How konspire works

How konspire works

Overview
konspire is a distributed file-sharing system. A konspire network is made up of two different kinds of network hosts, clients and servers. Clients each have a collection of files that they are sharing, and the servers index these files. To search for a file residing on any client connected to the network, a client simply connects to a server in the network and sends the server a search query. The server then searches through the complete file database and sends results back to the client that made the request. The "results" are basically collection of file pointers, each containing a description of the matching file (name and size) as well as the address of the client that is hosting the file. The client is then free to examine the results and select a file to download, at which point the client connects to the client that is hosting the file. During the file transfer, the two clients are the only hosts involved: in fact, the rest of the konspire network could be completely wiped out and the transfer would continue. Thus, konspire separates the file system into two distinct sets of tasks: 1. hosting and transferring files (the clients) and 2. indexing and searching files (the servers). These groups of tasks can be distributed to machines that are good at particular tasks: for instance, a large memory and a fast network connection is needed to run an index server, though any machine with a hard drive and a modem will work as a client.

The server network and system
Servers are connected in a ring-like network. When a server receives a message that other servers need to get, it adds a list of servers to the message (if a list isn't present already) and checks itself off the list. Then the server sends the message on to one unchecked server on the list. As long as the message goes through to this server, it assumes that all other servers will eventually get the message. If the message fails to go through, the server repeatedly selects another server on the list and tries to send the message. Thus, the ring network is partially fail-safe, but will not tolerate a scenario where a server receives a message but fails before it tries to send it on. In a konspire network, this is a rare case (and we're not dealing with life and death here). The message continues propagating around the ring until all servers have the message (all servers are checked off on the list packaged with the message).
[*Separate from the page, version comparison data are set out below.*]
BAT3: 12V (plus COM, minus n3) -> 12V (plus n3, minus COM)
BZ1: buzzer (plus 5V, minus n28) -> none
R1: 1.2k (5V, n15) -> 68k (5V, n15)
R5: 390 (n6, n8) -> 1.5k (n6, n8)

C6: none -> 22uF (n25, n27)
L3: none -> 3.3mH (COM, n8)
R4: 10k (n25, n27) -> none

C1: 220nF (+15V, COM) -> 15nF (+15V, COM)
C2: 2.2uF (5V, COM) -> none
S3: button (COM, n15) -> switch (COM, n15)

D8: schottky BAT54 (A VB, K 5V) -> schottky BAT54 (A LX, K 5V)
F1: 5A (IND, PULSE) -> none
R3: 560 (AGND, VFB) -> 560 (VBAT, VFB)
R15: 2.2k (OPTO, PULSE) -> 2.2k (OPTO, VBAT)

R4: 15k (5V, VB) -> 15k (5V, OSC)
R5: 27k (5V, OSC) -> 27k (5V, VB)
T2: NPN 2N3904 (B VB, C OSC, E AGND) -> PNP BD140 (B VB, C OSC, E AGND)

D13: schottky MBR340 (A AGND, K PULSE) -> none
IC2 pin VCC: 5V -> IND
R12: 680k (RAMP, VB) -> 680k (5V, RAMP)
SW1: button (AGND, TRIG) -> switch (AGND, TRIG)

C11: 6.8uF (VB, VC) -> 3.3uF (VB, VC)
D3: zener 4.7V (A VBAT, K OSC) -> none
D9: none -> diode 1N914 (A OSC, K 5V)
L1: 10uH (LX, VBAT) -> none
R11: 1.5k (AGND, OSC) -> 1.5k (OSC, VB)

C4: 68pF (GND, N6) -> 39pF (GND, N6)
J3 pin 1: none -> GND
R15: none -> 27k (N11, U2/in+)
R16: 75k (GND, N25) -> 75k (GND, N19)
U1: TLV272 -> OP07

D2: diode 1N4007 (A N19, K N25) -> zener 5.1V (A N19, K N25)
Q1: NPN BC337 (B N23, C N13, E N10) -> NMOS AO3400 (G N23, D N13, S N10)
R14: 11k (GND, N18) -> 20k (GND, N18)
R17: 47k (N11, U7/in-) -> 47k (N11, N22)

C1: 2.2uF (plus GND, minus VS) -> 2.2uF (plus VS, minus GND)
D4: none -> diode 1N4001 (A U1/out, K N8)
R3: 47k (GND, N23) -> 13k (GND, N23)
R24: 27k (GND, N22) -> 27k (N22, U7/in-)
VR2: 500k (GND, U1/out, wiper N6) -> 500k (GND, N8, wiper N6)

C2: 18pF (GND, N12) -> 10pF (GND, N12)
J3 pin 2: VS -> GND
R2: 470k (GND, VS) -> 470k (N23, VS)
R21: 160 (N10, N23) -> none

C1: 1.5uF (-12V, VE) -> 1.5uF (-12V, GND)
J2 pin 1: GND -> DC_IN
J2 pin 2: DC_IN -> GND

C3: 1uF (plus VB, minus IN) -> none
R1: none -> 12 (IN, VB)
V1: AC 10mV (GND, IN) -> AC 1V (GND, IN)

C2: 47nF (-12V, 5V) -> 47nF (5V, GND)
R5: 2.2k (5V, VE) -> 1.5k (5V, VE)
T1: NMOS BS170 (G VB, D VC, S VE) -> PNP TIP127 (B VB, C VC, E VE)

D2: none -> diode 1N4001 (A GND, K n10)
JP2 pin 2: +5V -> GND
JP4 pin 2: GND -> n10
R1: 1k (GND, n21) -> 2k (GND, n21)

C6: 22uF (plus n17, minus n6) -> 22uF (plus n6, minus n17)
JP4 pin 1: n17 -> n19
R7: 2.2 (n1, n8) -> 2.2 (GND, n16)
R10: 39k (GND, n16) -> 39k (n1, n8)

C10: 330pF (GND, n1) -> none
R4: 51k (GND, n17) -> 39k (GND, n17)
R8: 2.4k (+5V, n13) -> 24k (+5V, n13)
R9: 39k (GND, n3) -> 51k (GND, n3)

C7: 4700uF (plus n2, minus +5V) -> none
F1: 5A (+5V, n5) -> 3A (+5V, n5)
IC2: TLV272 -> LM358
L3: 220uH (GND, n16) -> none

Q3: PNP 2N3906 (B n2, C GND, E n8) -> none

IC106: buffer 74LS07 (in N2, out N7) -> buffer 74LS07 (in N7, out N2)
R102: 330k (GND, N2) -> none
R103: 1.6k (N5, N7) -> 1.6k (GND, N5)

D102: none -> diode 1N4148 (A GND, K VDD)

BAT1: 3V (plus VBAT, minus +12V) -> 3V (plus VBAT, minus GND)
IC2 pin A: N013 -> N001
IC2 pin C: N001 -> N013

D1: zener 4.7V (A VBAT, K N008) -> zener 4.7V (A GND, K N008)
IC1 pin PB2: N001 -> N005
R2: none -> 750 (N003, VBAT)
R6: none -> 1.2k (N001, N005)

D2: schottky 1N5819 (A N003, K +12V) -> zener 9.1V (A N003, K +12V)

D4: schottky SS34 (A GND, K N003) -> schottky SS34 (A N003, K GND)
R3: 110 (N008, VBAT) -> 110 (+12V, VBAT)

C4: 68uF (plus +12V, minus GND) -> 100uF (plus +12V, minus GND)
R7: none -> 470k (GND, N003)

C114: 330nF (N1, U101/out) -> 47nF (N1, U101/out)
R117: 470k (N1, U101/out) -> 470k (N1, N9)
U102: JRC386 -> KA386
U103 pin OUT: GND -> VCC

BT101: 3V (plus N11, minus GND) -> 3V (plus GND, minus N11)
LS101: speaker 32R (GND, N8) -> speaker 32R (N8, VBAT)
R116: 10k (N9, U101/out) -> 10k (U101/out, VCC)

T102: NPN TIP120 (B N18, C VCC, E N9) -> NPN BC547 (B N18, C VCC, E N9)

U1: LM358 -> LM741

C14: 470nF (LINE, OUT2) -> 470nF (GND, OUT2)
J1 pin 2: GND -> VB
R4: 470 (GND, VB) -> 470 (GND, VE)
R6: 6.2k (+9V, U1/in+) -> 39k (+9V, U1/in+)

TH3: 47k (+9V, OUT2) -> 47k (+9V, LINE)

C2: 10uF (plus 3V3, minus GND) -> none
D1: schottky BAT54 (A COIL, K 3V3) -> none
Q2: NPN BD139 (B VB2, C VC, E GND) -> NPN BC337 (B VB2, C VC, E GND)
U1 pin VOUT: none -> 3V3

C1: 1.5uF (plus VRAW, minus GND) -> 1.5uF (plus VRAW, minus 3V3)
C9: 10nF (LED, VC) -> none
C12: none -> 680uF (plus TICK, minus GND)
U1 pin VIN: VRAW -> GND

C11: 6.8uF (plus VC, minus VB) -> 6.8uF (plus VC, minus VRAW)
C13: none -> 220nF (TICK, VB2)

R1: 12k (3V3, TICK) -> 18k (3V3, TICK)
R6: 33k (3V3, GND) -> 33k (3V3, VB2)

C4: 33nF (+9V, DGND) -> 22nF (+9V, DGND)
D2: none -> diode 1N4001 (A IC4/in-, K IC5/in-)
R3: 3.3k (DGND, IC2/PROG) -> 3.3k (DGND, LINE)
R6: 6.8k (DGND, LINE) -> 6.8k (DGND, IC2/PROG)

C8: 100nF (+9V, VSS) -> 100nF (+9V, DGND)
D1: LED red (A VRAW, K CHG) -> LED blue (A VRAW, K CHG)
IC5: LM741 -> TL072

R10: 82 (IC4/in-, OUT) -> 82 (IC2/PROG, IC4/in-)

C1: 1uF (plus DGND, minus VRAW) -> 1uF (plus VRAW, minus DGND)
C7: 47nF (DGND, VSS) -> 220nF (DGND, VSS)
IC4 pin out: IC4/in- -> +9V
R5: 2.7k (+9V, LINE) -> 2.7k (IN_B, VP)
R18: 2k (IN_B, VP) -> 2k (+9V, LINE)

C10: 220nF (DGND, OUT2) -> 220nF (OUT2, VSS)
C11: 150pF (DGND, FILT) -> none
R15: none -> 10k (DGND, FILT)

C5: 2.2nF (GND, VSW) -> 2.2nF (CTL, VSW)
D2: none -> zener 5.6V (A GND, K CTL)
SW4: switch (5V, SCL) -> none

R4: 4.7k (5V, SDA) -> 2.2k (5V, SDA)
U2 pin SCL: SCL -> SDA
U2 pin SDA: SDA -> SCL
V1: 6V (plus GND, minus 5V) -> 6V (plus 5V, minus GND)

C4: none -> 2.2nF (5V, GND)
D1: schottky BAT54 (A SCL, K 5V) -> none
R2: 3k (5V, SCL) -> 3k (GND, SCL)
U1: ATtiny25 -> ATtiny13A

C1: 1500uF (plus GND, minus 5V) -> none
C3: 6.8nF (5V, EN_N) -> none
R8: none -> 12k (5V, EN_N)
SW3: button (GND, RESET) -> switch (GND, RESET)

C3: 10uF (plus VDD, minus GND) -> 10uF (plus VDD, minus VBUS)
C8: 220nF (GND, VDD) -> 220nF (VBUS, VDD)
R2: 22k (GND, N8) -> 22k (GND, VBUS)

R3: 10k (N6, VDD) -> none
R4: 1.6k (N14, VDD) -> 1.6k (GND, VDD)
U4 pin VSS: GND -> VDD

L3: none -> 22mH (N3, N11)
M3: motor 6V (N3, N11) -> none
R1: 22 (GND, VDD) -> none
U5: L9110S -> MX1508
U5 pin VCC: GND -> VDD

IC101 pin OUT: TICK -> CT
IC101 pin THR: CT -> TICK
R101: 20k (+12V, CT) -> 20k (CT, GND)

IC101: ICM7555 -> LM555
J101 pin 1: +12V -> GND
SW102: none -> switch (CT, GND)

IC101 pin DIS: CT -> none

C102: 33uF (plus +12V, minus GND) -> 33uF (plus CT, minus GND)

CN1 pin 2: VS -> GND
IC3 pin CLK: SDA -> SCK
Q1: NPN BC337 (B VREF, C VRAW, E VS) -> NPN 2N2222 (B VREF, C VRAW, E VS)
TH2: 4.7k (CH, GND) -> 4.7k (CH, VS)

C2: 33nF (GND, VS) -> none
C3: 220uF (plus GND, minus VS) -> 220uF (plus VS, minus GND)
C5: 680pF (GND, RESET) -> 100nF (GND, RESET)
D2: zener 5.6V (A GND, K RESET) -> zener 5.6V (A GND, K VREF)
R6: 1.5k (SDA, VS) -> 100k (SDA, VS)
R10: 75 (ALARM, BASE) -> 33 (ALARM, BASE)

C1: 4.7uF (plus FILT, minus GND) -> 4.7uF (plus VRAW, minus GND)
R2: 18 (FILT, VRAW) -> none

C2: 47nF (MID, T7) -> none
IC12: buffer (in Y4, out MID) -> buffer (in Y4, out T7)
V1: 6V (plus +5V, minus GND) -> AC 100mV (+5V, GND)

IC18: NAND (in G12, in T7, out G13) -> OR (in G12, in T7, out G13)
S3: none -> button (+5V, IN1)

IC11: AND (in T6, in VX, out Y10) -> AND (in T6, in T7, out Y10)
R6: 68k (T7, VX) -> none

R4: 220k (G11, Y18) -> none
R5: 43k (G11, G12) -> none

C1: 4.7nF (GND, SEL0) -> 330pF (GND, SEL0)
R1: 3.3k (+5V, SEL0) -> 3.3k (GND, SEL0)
An example of a propagated message is a client file list. When a server receives a new file list from a client, it first propagates the message to one other live server and then adds the collection of file pointers to its database. Thus, all servers in the system are building *similar* databases. These databases are not identical for two reasons: 1. client file lists may propagate to different servers in different orders (thus, the way the databases are built may be different, though they are functionally equivalent) and 2. servers that start up at different times may receive different sets of client file lists (younger servers may have missed some of the first file lists propagated). However, in the limit in a random system like a konspire network, the databases will grow to be functionally identical. We can reasonably assume that in a 24 hour period, most clients will either reconnect or rescan their file lists. For the handful of clients that run without resending their file lists, the databases on servers started at different times will differ by only these handfuls of files.

Another message that is propagated around the server network is a "new server up" message. When a server connects to the network, the server that receives the connection propagates the message about this server so that all other servers can add the new server to their propagation lists.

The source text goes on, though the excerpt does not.